WASHINGTON - The U.S. Senate tonight rejected an amendment offered by Senator Chuck Grassley to apply the new health care law to the President, Vice President, cabinet members, top White House staff, and the congressional staff who drafted the proposal.
"As a result, President Obama will not have to live under the Obama health care reforms, and neither will the congressional staff who helped to write the overhaul," Grassley said. "The message to the people at the grassroots is that it's good enough for you, but not for us."
Grassley said congressional leaders have had other opportunities to fix the double standard but have repeatedly opted not to do so.
The health care reform that was enacted on Tuesday includes an amendment Grassley sponsored and got adopted by the Finance Committee, last September, to have members of Congress and their staffs get their health insurance through the same health insurance exchanges where health plans for the general public would be available. During subsequent closed-door work on a Senate health care bill, Senate committee and leadership staffs were removed from this requirement.
In December, Grassley and Senator Tom Coburn attempted to offer a floor amendment to restore the requirement, but the Senate Majority Leader would not let their amendment come up for a vote. In addition to Senate committee and leadership staff, the amendment Grassley and Coburn filed during the Senate debate would have made the President, the Vice President, top White House staff and cabinet members all get their health insurance through the newly created exchanges. It would not have applied to federal employees in the civil service.
Even after the issue was raised through the month of December, Senator Harry Reid's final manager's amendment to the health care reform bill passed by the Senate on Christ Eve still did not restore Grassley's original language, which the Finance Committee approved unanimously.
Grassley said, "It's only fair and logical that administration leaders and congressional staff, who fought so hard to overhaul of America's health care system, experience it themselves. If the reforms are as good as promised, then they'll know it first-hand. If there are problems, public officials will be in a position to really understand the problems, as they should."
Grassley said the motivation for his amendments is simple: public officials who make the laws or lead efforts to have laws changed should live under those laws. He offered the amendment that was rejected tonight to the reconciliation bill designed to make changes to the health care reforms that President Obama signed into law today.
"It's the same principle that motivated me to pursue legislation over 20 years ago to apply civil rights, labor and employment laws to Congress," Grassley said. Before President Clinton signed into law Grassley's long-sought Congressional Accountability Act of 1995, Congress had routinely exempted itself.
The Congressional Accountability Act made Congress subject to 12 laws, including the Age Discrimination in Employment Act of 1967, the Americans with Disabilities Act of 1990, Title VII of the Civil Rights Act of 1964, the Employee Polygraph Protection Act of 1988, the Fair Labor Standards Act of 1938, the Family and Medical Leave Act of 1993, the Federal Service Labor-Management Relations Statute, the Occupational Safety and Health Act of 1970, the Rehabilitation Act of 1973, the Veteran's Employment and Reemployment Rights at Chapter 43 of Title 38 of the U.S. Code, and the Worker Adjustment and Retraining Notification Act of 1989.

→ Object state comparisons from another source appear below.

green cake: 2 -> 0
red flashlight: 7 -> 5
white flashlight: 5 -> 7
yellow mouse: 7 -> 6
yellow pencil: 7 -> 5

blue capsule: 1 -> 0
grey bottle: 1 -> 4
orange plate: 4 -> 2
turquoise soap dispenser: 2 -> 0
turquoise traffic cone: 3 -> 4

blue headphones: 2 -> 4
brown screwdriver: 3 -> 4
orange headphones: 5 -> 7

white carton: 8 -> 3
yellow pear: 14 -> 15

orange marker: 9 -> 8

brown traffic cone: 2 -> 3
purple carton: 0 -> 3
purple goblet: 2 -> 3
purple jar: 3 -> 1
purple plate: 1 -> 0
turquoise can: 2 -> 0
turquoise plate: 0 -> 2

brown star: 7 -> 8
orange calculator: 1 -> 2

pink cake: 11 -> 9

Grassley also is working to make sure Congress lives up to the same standards it imposes on others with legislation such as his Congressional Whistleblower Protection Act.
As it stands, thanks to Grassley's Finance Committee passed amendment, members of Congress and their personal staffs will be required to obtain their health insurance coverage through the newly created health care exchange. Members and personal staffs will only be able to use their employer contribution to buy health care coverage in the exchange. Individuals will receive an age-adjusted contribution from the Office of Personnel Management with which to purchase a plan.
However, because the Senate rejected the amendment offered by Grassley last December and tonight, committee and leadership staff in Congress, as well as the President, Vice President, the President's cabinet and White House staff, will continue to be exempt from many of the reforms facing the rest of the country.
Earlier today, the White House announced that the President planned to participate in the health insurance exchanges that the reform law will begin in 2014.
"This is effectively an endorsement of my amendment to make sure political leaders live under the laws they pass for everyone else, and I appreciate it," Grassley said. "The principle shouldn't be voluntary for political leaders, though."